La discussion porte également sur l’efficacité des mesures dans des contextes de guerre et de faiblesse des États. Il existe trois puissances régionales en Afrique centrale et dans les Grands Lacs : le Sud-Soudan, la République centrafricaine et la République démocratique du Congo. Le problème de l’efficacité de l’embargo sur les armes est soulevé par des questions historiques liées à la coopération militaire et aux pratiques du commerce des armes : comme le montre le cas soudanais, l’origine des armes tend à être européenne et c’est le résultat d’une course aux armements qui a créé un excédent dont les États disposent illégalement. Il est intéressant de voir comment les directives conduisent à une militarisation différente des milices sur le terrain : la ligne ougandaise a conduit à une dissémination substantielle sans critères de Salw (Small Arms Light Weapons), tandis qu’en Éthiopie, en Israël, au Soudan et en Égypte, d’autres pays examinés dans le rapport, la diffusion des armes s’est concentrée sur certains contextes régionaux et paramilitaires (3).
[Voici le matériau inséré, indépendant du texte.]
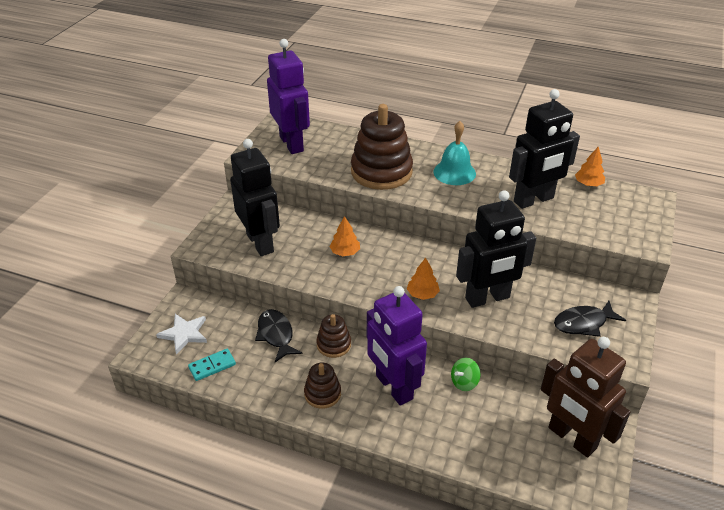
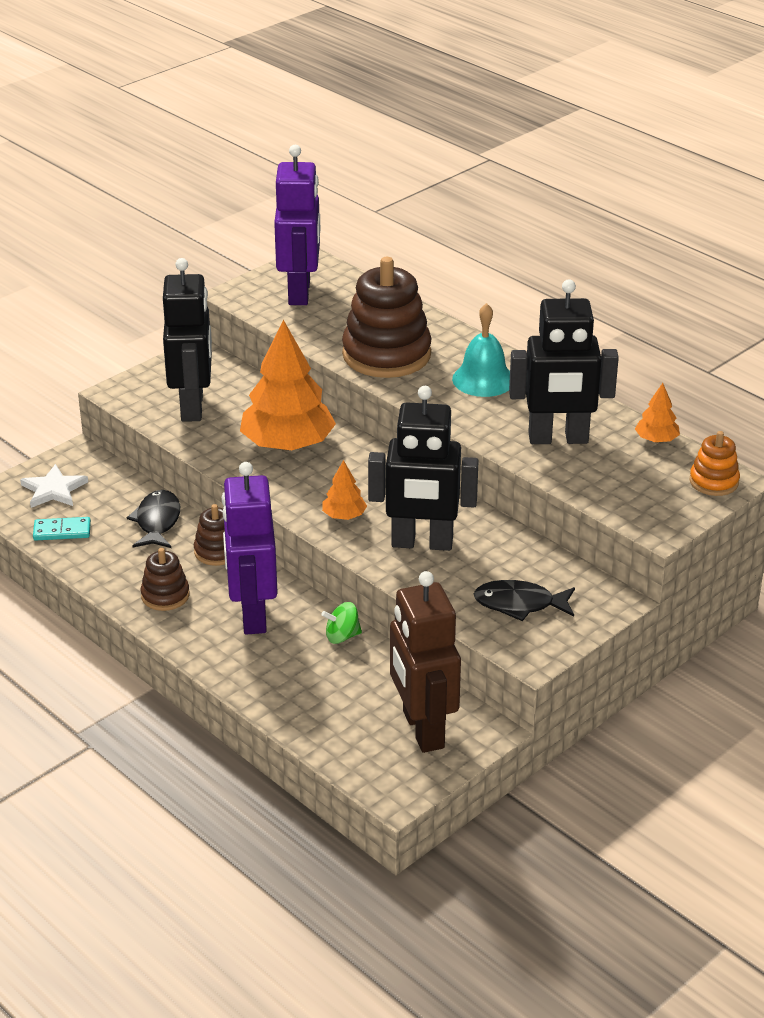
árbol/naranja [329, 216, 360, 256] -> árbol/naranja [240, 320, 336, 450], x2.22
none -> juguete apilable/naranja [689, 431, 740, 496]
À l’heure où ces conflits ont vu une détérioration de l’appareil sécuritaire, il est nécessaire de repenser les pratiques d’embargo. Ce besoin s’explique par deux facteurs : l’entrée de nouveaux acteurs mondiaux (et avant tout la Chine) et la faiblesse des pratiques internationales de consolidation de la paix. Des régions entières du continent africain et du Moyen-Orient sont confrontées à une situation dans laquelle l’embargo sur les armes se traduit par un renforcement des réseaux commerciaux illégaux, de plus en plus liés à la fragilité des frontières et des institutions publiques (2). C’est le principal problème, également d’un point de vue juridique, pour la consolidation des processus de paix, qui impliquent le risque d’une nouvelle explosion des conflits et d’un retour aux crises humanitaires (comme en République centrafricaine et au Mali).

Perspectives :

  • 10 décembre 2018 : Conférence de Marrakech sur les migrations. La situation du Sud-Soudan sera objet d’une attention particulière.
  • Mai 2019 : Fin de l’embargo sur les armes de l’Onu/Union contre le Sud-Soudan.

Sources :

  1. BEARAK Max, Uganda brache arms embargo in funneling European weapons to South Sudan, report says, The Washington Post, 29 novembre 2018.
  2. COLLOMBIER Virginie, Armed Conflicts and the Erosion of the state : the cases or Iraq, Libya, Yemen and Syria, MENARA Working Papers, n.22, novembre 2018.
  3. Weapon supplies into South Sudan’s civil war : regional re-transfers and International intermediaries, Conflict Armament research, novembre 2018.
  4. Restrictive measures in view of the situation in South Sudan, EU sanctions map, 2018.
  5. Security Council imposes arms embargo on South Sudan, UN news, 13 juillet 2018.